According to Christopher Cramer, most literature concerning civil wars has highlighted the role of political instability in the relationship between growth and inequality (Cramer pp). Although there are interlinkages between distribution, conflict and growth, these interlinkages are complex and cannot be read off or predicted from any convincing repeated empirical relationship between variables that are often loaded with too much and unclear meaning (Cramer pp). Cramer takes the title to his article, "Civil War is Not a Stupid Thing: Exploring Growth, Distribution and Conflict Linkages" from a short story by Sicilian writer, Leonardo Sciascia, about a Sicilian dragooned into fighting on Franco's side during the Spanish Civil War (Cramer pp). Sciascia writes,
"A civil war is not a stupid thing, like a war between nations ... A civil war is something more logical, a man starts shooting for the people and the things he loves, for the things he wants and against the people he hates; and no one makes a mistake about choosing which side to be on ... Despite its atrocities, a civil war is a kind of hora de la verdad, a moment of truth" (Cramer pp).
This quote expresses the view that civil war is not simply an outbreak of irrational hysteria that is perhaps based on some immutable and fixed "ethnic" antipathy, but is rather a perfectly sensible venting of feelings that cannot be contained by "normal peacetime relations" (Cramer pp). Thus, civil war is fundamentally class based, and in this sense it is about uneven distribution of income, wealth and political power (Cramer pp). For Sciascia, civil war is "a moment of truth," for it exposes and brings to the surface a conflict that otherwise is only latent and hidden from view (Cramer pp). While some see war as the continuation of politics by other means, other might suggest that war is the continuation of political economy by particular means (Cramer pp).
This view concerning the logic of civil war contrasts greatly with typical perceptions of civil war in developing countries where wars used to be seen in terms of "proxy" Cold War ideological contests, but more recently have been seen in terms of some primordial anarchy (Cramer pp).
This argument may be one aspect of the larger argument that "political and economic progress are not tied together in any easy, straightforward, functional way" (Cramer pp). Cramer argues that the idea that inequality leads to instability or conflict and that this conflict has exclusively negative effects on growth merely oversimplifies the true relationships and the nature of their interaction, and can actually be misleading (Cramer pp). According to Cramer, there are clear counter-examples, such as India, which has over a long period of time combined highly unequal distribution of income and power with relative political stability (Cramer pp). Moreover, "to the extent that there has been rising political instability in India recently, it is not clearly associated, certainly at an aggregate level, with a decline in investment or growth (Cramer pp).
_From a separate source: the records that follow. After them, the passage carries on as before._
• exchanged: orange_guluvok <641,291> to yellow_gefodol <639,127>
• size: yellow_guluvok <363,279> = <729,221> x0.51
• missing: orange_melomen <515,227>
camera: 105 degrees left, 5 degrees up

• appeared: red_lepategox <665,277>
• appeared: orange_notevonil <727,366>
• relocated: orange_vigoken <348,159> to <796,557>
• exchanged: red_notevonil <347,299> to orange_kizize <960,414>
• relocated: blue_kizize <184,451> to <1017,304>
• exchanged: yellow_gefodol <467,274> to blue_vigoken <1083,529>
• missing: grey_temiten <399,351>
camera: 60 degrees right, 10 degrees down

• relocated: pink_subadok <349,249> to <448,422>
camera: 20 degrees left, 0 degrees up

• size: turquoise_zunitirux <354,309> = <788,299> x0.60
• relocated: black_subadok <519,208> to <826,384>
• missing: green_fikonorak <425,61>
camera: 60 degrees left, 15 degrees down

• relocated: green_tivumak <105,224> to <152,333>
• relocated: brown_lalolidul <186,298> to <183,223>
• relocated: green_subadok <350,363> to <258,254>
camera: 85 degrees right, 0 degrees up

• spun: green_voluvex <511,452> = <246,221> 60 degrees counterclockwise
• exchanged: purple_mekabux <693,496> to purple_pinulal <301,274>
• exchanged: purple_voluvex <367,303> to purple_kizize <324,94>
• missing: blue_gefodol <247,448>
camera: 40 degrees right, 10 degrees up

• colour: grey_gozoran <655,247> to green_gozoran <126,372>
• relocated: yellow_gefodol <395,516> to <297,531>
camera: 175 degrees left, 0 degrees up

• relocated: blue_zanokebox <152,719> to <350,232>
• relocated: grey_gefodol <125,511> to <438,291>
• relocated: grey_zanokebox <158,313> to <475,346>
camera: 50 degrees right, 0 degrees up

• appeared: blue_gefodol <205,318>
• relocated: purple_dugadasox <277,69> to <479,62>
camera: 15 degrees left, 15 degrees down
Cramer believes that maldistribution is not always necessary and is hardly sufficient to provoke extreme instability, and where it is significant in the emergence of conflict, it is most likely combined with low growth and sharp economic crisis before the war, and other factors including the political economy of identity relations, that "themselves will not neatly fit into a quantifiable variable" (Cramer pp). Furthermore, where distributional issues are significant does not mean that anyone can predict some cut-off point beyond which a given "Gini" coefficient will be associated with a certain degree and form of instability or the outbreak of civil war (Cramer pp).
Generally, civil war is messier than the clear notion of conflict between the classes, however, the idea of civil war as an "hora de la verdad," a moment of truth, is certainly useful (Cramer pp). The political economy of civil war in the least developed countries may confirm some notions that "in periods of transition or crisis generative structures, previously opaque, become more visible" (Cramer pp). From a long-run perspective, conflict as a "moment of truth" is what give it a potentially cathartic effect, yet this perspective is lacking among the ultra-pessimists of cost of war exercises (Cramer pp). Moreover, such an analytical approach is "clearly distinct from that adopted in recent econometric applications of so-called political economy, that appear to founder on the complexity of historical realities" (Cramer pp). Cramer stresses a need for caution in the international application of supposedly equalizing and stablizing policies, in the interests of political stability, peace and in turn growth (Cramer pp). The appropriate policies are likely to be specific to each country, and rather than hope growth will be...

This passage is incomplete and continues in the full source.